Geschichte der LVR-Förderschule Halfeshof

Die Geschichte des Halfeshofs beginnt 1908, als die preußische Provinzialregierung im Nordosten Solingens auf einem etwa 30 Hektar großen Gelände ein Heim für evangelische männliche Fürsorgezöglinge errichtete. Der Betrieb wurde im November 1910 aufgenommen, und bereits 1914 wurden 200 Jugendliche betreut. Bis auf Unterbrechungen während des Ersten und Zweiten Weltkriegs wurden im Halfeshof kontinuierlich verhaltensauffällige Jugendliche betreut und gefördert.

Mit der Aufnahme schulpflichtiger Jugendlicher wurde eine eigene Schule erforderlich: Am 1. August 1972 wurde die Sonderschule für Erziehungshilfe Halfeshof im allgemeinbildenden Bereich gegründet. Seit 1. August 1979 besteht zudem das Rheinische Berufskolleg Halfeshof, eine Sonderschule für Erziehungshilfe im berufsbildenden Bereich (Sekundarstufe II).

Entwicklung der Stammschule

Die Stammschule begann 1972/73 als Vier-Klassenschule mit 48 Schülern. Sie entwickelte sich zu einer voll ausgebauten Sonderschule für Erziehungshilfe mit heute etwa 135 Schüler*innen.

Zunächst wurden ausschließlich die schulpflichtigen Jugendlichen der LVR-Jugendhilfe Rheinland Halfeshof unterrichtet. Ab 1980 wurden auch die Mädchen des Remscheider Heims beschult. Dies machte ausgelagerte Klassen erforderlich, und die Intensivgruppen des Halfeshofs erhielten eigene Unterrichtseinheiten. Damit begann die Dezentralisierung des Unterrichts.
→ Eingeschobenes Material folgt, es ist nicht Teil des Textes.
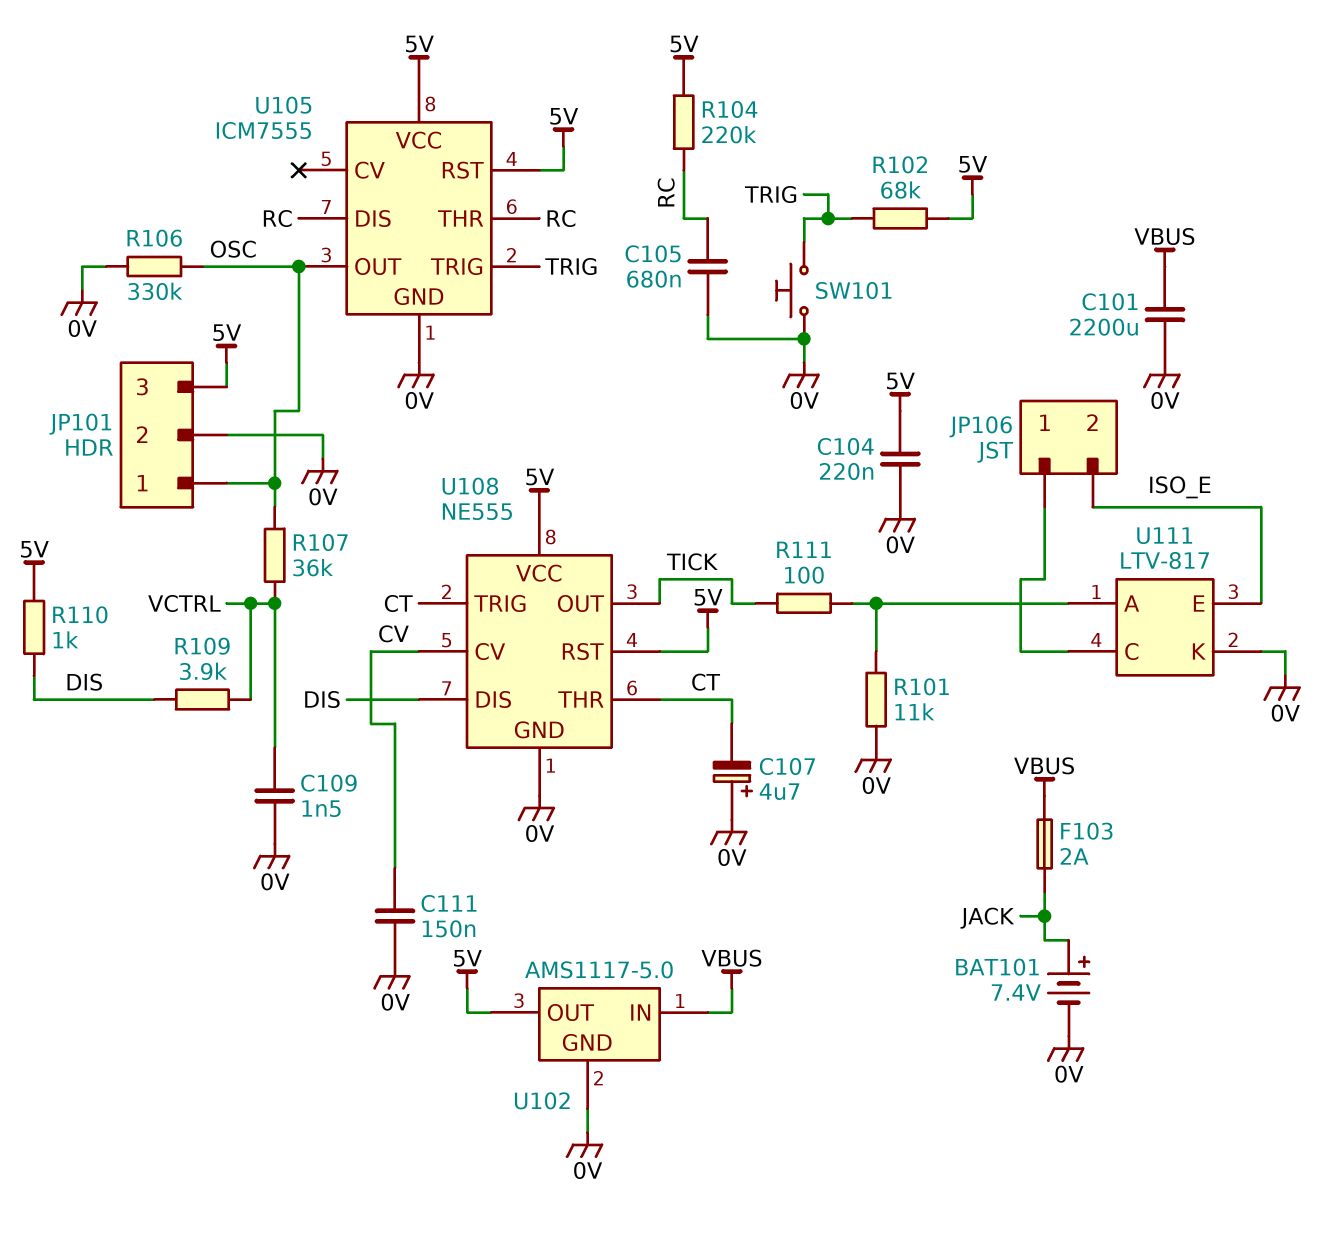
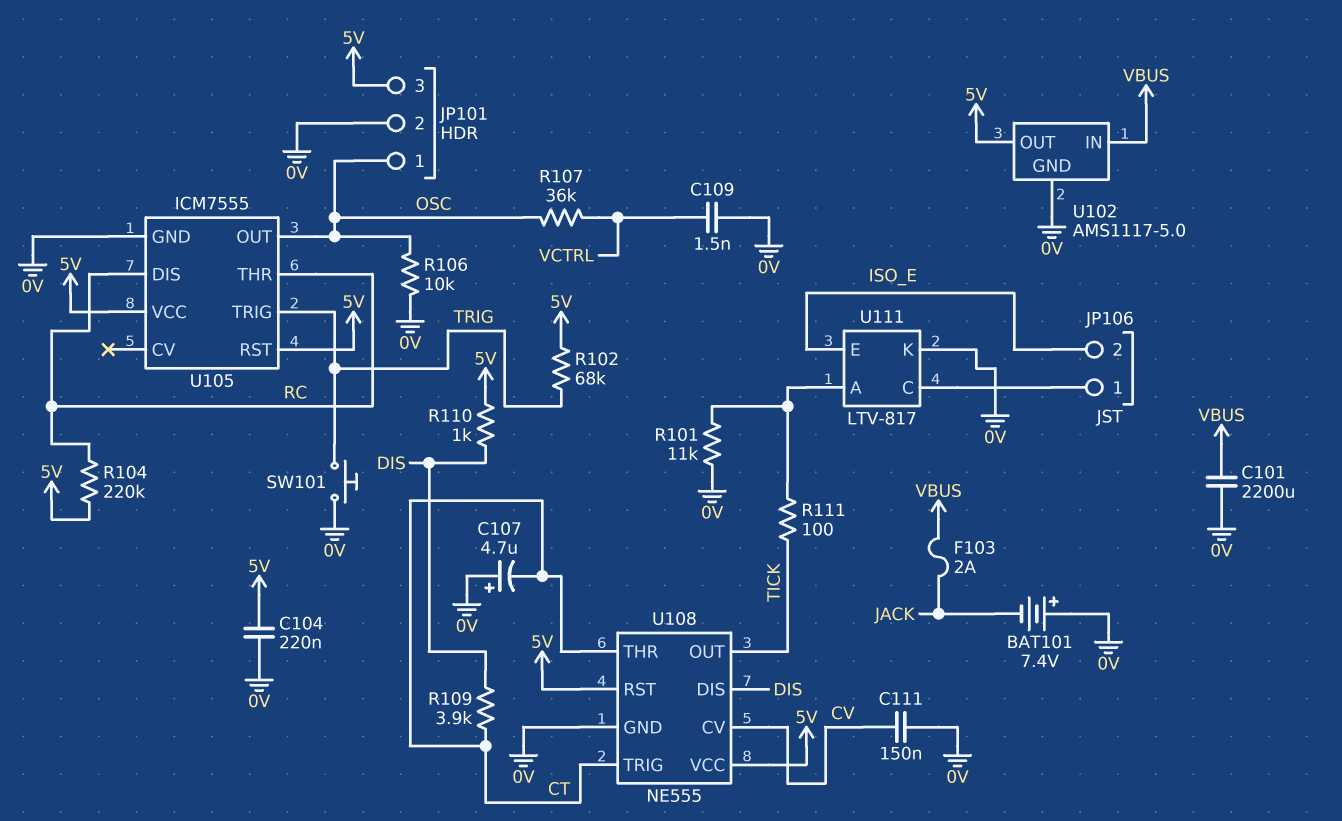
BAT101: 7.4V (plus JACK, minus 0V) -> 7.4V (plus 0V, minus JACK)
C105: 680nF (0V, RC) -> none
R106: 330k (0V, OSC) -> 10k (0V, OSC)
R109: 3.9k (DIS, VCTRL) -> 3.9k (CT, DIS)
Neubau und moderne Strukturen

1983 wurde das neue Hauptgebäude der Schule bezogen. Seitdem bietet es moderne Räume und eine strukturierte Lernumgebung, die den pädagogischen Anforderungen einer Schule für emotionale und soziale Entwicklung gerecht werden. Heute verbindet die LVR-Förderschule Halfeshof Tradition, Erfahrung und moderne pädagogische Konzepte – ein Ort, an dem junge Menschen individuell gefördert und begleitet werden.